Sans
souci
As
nossas memórias mais verdadeiras do encontro com a arte são aquelas oriundas da
descoberta precoce, quando nos deparamos com aquilo que nos entontece e
surpreende. Como se pudéssemos descobrir obras sem termos ainda tomado
conhecimento que nós próprios somos nascidos. Aí, a partir do íntimo, sabemos
que o que vemos se instala em nós sem ter sido convidado.
O
que é forte é a ignorância e não o saber. Somos surpreendidos pela clareza
dessa ignorância. Se, nesse momento, se forma um laço entre a verdade e a arte,
esse laço terá de ser um erro, cometido por virtude de uma falta inscrita na
vida: algo que resistirá, daí em diante, a toda a educação e a toda a
inteligência. A arte não é um preenchimento mas a formalização de uma
puerilidade desnuda. Assim despidos, poderemos tomar duas orientações: uma
vulgar, que acumula sentido nos encontros com as obras; uma outra, ignorante,
que se esvazia nas obras com que
deparamos. Passaremos, assim, toda uma vida a corrigir o erro que afirmou certo
dia a presença da arte e que é paralelo àquele em que nos vão dizendo que
também nascemos. Há aqui um engano precioso.
As
artes não cabem na construção das vivências. As artes só vêm ao mundo na medida
em que revelam o verdadeiro processo do nascimento e se substituem, assim, à
impressão vulgar e cega de termos nascido. E julgo que só aí o erro da arte se
forma como o aviso – sempre urgente mas duvidosamente útil e efémero – de que a
vida decorrerá num equívoco. Rapidamente, passaremos a envergonhar-nos desses
pequenos erros de apreciação e tomá-los-emos por fragmentos sentimentais da
infância.
Lembro-me
de estar sentado junto da minha mãe, que me comprava os fascículos de uma História da Arte que ainda tenho na
biblioteca. Conservo-a, embora não a consulte espontaneamente, já que adquiriu
um daqueles estatutos iniciáticos que persistem por serem sumamente misteriosos.
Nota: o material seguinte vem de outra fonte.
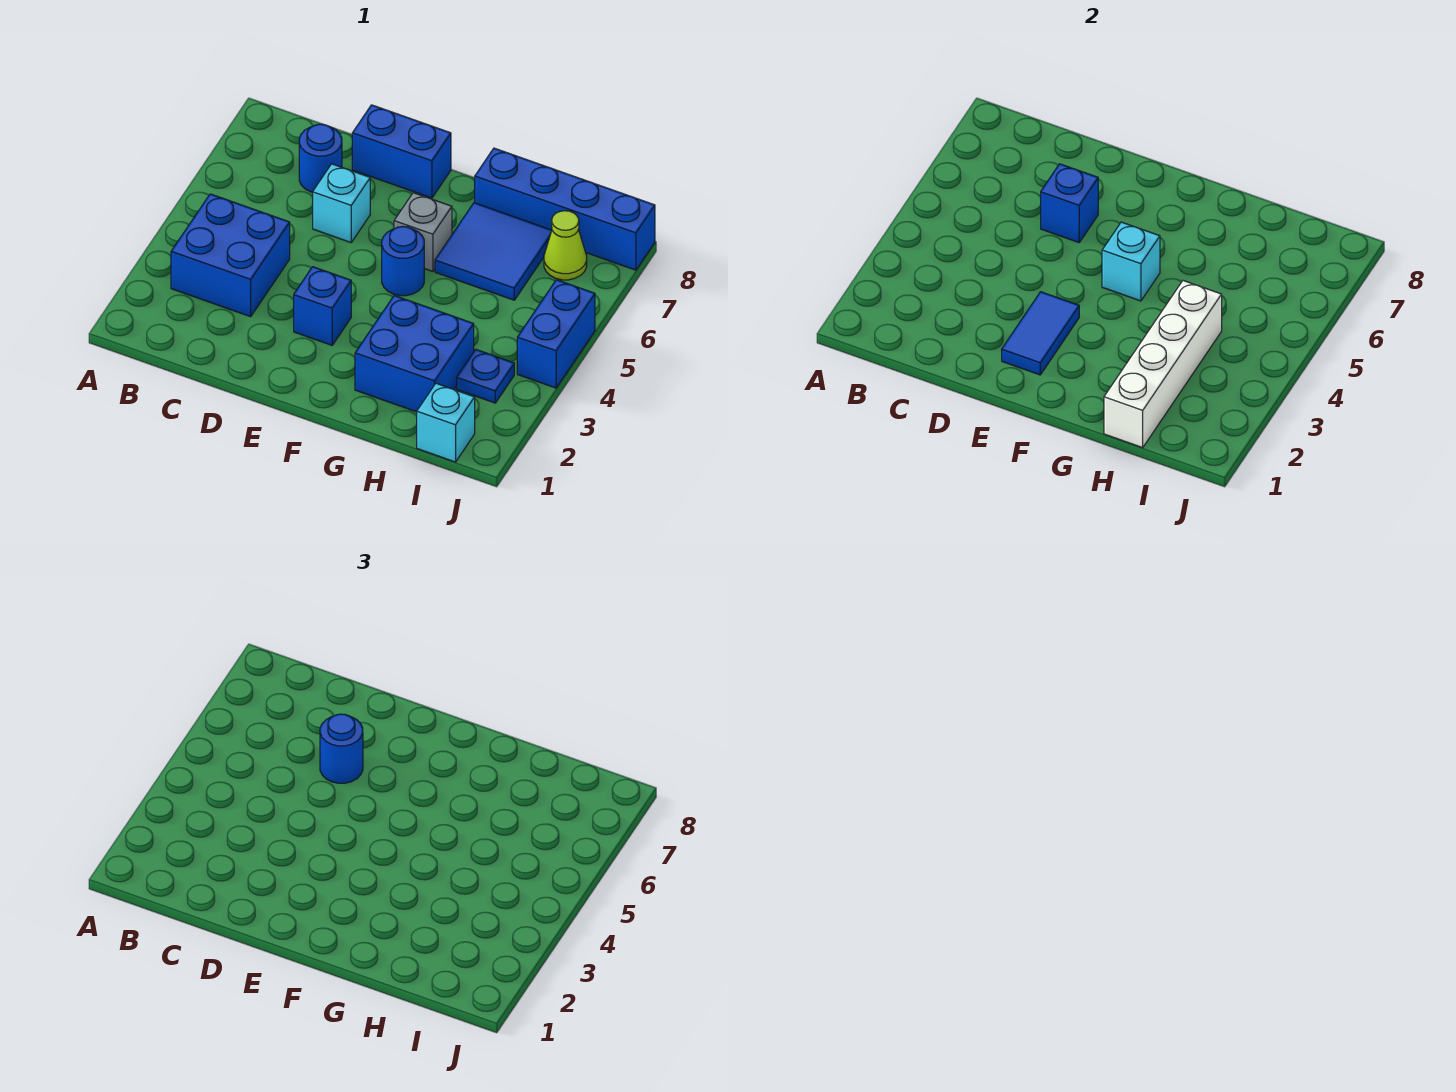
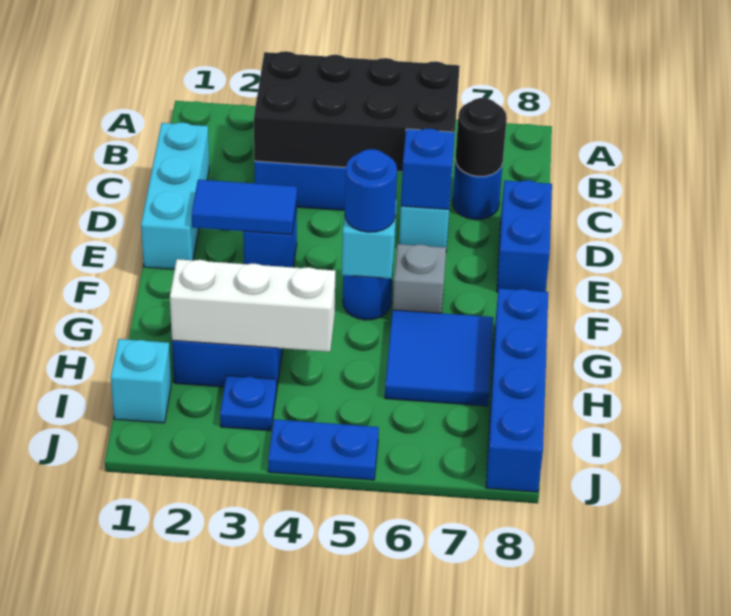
none -> black brick B3:C6 level 2
none -> cyan brick C1:E1 level 1
none -> black round brick C7 level 2
blue round brick D6 level 3 -> blue round brick F5 level 3
white brick H1:H4 level 2 -> white brick H2:H4 level 2
lime cone I7 level 1 -> none
blue brick J4:J5 level 1 -> blue plate J4:J5 level 1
No meu orgulho pueril de lhe mostrar a minha aquisição dedicada às
«belas-artes», deparámo-nos, na página trinta e dois, com a reprodução do
«Cântaro Quebrado» de Greuze. Pressinto, logo no momento em que ela vira a
página, uma reticência na minha mãe, uma desaprovação que não percebo.
Lembro-me da luz de fim de tarde na sala e de como esta foi abandonada pelos
cambiantes quentes que tivera no instante anterior ao virar dessa página. Ela
via neste quadro – uma obra anterior à Revolução – uma alusão equívoca que lhe
desagradava. Confesso que não percebi e que a acusei, intimamente, de
incompreensão. Algo se quebrou nesse momento – injusta e silenciosamente –
entre mim e a minha mãe. Talvez o segredo de um nascimento partilhado que não
admite a intromissão da arte. A arte é aquilo que se expõe num mundo onde os
seres já se encontram apesar de tudo.
A
ignorância era minha: Greuze era um pintor que explorava um sentimentalismo que
não dispensava a sugestão sexual nas suas meninas púberes. Uma Lolita
setecentista? Havia-as abundantemente na cultura da época. Mas tudo nela
evocava esse dilema que o convívio com as obras de arte nos coloca agudamente e
que Kandinsky recordou ao afirmar que «a filosofia do futuro, além da essência
das coisas, estudará também o seu espírito com particular atenção». O que
entender aqui por «espírito»? O espírito de uma obra é aquilo que a nega a
partir de dentro, que a nega como construção reconhecível, para dela só nos dar
algo que a recusa activamente. Daí que a estética futura só possa apresentar-se
como ciência da recusa em arte. Ora, Greuze já o fazia sem espírito, quer dizer, sem saber que a recusa é o princípio do
nascimento do objecto artístico que se dá
a ver, a negação da nossa presença carnal.
Essa
obra algo menor sucedia-se à reprodução, que se estendia em dupla página, do Embarquement pour Cythère, de Antoine Watteau.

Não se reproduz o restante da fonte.